The MCC Council has updated their criteria for obtaining the Licentiate of the Medical Council of Canada (LMCC) certificate to anyone meeting the following requirements:
- Are a graduate from:
- a medical school accredited by the Committee on Accreditation of Canadian Medical Schools or the Liaison Committee on Medical Education; or
- a medical school listed in one or more directories of medical schools approved from time to time by resolution and be a medical school listed in the World Directory of Medical Schools which includes a sponsor note indicating it is an acceptable medical school in Canada; or
- a United States School of Osteopathic Medicine accredited by the American Osteopathic Association.
- Have successfully completed the MCCQE Part I (PASS)
- Have successfully completed:
- at least 12 months of acceptable clinical post graduate medical training as determined by the Executive Director; or
- at least 12 months of acceptable osteopathic post graduate clinical training in a program accredited by the Accreditation Council for Graduate Medical Education (ACGME) as determined by the Executive Director; and
- Have the required medical credentials including verification of postgraduate training successfully source verified through MCC or, in exceptional circumstances, have provided evidence of the required medical credentials acceptable to the Executive Director.
While the LMCC is not a licence to practise medicine many Medical Regulatory Authorities in Canada require it in order to obtain a license to practice.
This news will be welcome to any individual who has previously attempted the exam and been unsuccessful and who has been waiting in limbo.

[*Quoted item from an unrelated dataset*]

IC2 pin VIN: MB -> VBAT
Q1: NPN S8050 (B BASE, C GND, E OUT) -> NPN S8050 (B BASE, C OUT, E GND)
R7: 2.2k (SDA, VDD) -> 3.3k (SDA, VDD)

If you meet the criteria above, you will receive your LMCC. This will also be welcome news to all of our members who have not written the MCCQE2 and have been wondering whether or not they might need to write it in the future. As long as you meet the criteria above, you will receive your LMCC.

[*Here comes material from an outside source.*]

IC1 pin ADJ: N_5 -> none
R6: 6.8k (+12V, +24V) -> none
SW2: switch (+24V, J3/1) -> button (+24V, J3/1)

The Medical Council of Canada has also responded to our advocacy regarding fees. They have confirmed that anyone registered to sit the exam who has paid fees will, within the next 30 days, have their fees refunded to the credit card used for payment.
The MCC has told us that candidates who were registered for the latest exam session can expect their refund and their LMCC in the next two months. All other eligible candidates will receive their LMCC at a later date.
Thank you again to our PHOs, to the current RDoC Board, to our PG Deans, to forward-thinking Registrars, and to the candidates, standardized patients, and examiners who have spoken out and told us their stories about the virtual exam experience and to our RDoC staff for their unending support.
I can assure you that RDoC has and will continue to advocate for you during these difficult times. The work that we do as your national organization focuses on improving resident lives and in enhancing your medical education. We are always here for you, so do not hesitate to reach out at any time. I want to thank all of you once again for your voice; it is of the utmost importance to us.